Nov 14, 2011 03:30 AM By: Jon Anscher Filed in: Writing

You’ve also seen it before. That writer who sends an essay where a couple lines will do. That writer who’s emails resemble short novellas. You probably know one. If you are reading this article, you may well be one. I’m going to let you in on a little secret: I am one. Okay, maybe that’s not much of a secret, but it may be surprising to some who sit on the other end of my emails. There’s been more than one occasion where I began a simple response to an emails and eight paragraphs and a thousand words later, realized I’d gone off the deep end. But, emails that start that way, don’t end up that way.

Verbosity is my starting point when trying to come up with ideas. They say that verbosity is the first sign of lack of knowledge, but it can also be the sign of creation. In some ways, this makes sense. When you are in the process of creating, you are brining to life something that did not exist before. In some way, no one knows about what you are creating. There may be a breadth of knowledge within it, but how you are putting the words together into a cohesive thought is new and unique. During the drafting phase, I begin to understand better what it is that I’m creating. I experiment with it’s limits and see how far it can go. My prolific output is merely a reflection of that exploration.

For the purposes of content development, prolific writing is not a bad thing. The more you can get onto paper, the more writing you have to work with. During your planning and drafting stages, avoid putting limits on yourself. To some degree, planning involves narrowing and focusing your topic, but you’ll be doing more of that during the revision process, so don’t get too caught up in narrowing your writing here. In the planning and drafting stages, the key is getting ideas out onto the table.

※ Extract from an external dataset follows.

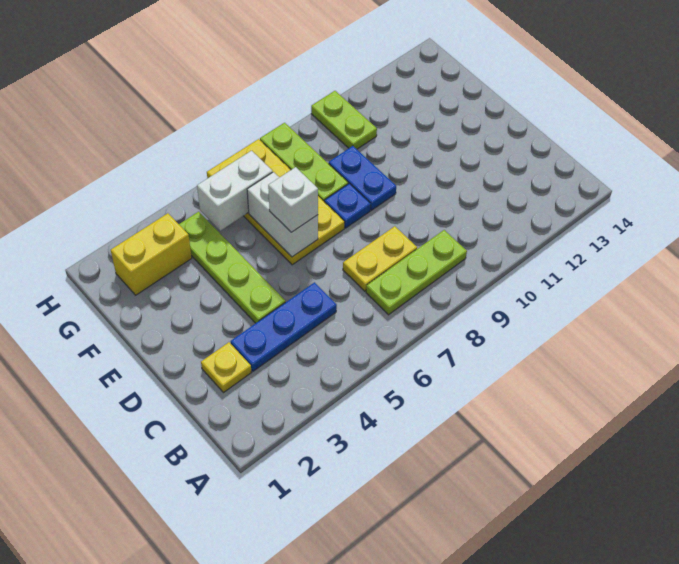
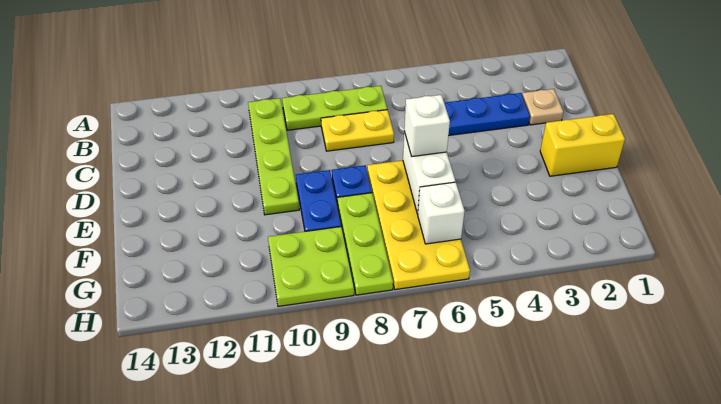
yellow plate C2 level 1 -> tan plate C2 level 1
lime plate D4:G4 level 1 -> lime plate B10:E10 level 1
yellow brick G2:G3 level 1 -> yellow brick E1:E2 level 1
white brick G5:G6 level 2 -> white brick G6 level 2
lime plate G10:H10 level 1 -> lime plate G9:H10 level 1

This is where you need to be exploring the topic.

Once you’ve gotten all the ideas down on paper, you have your starting block. From here, much like stone carvers, the writer begins chipping away at the block of writing. As you go through your prolific draft, here is the time to turn verbosity to concision. The revision process allows you to organize ideas, add details to flesh out idea, and remove writing that is off-topic or extraneous. Here is where the bigger picture begins to form.

Just remember, you are a writer. Your job is to put words on paper. It’s natural for you to be prolific. The question is, what will you do with it once you’re ready to revise.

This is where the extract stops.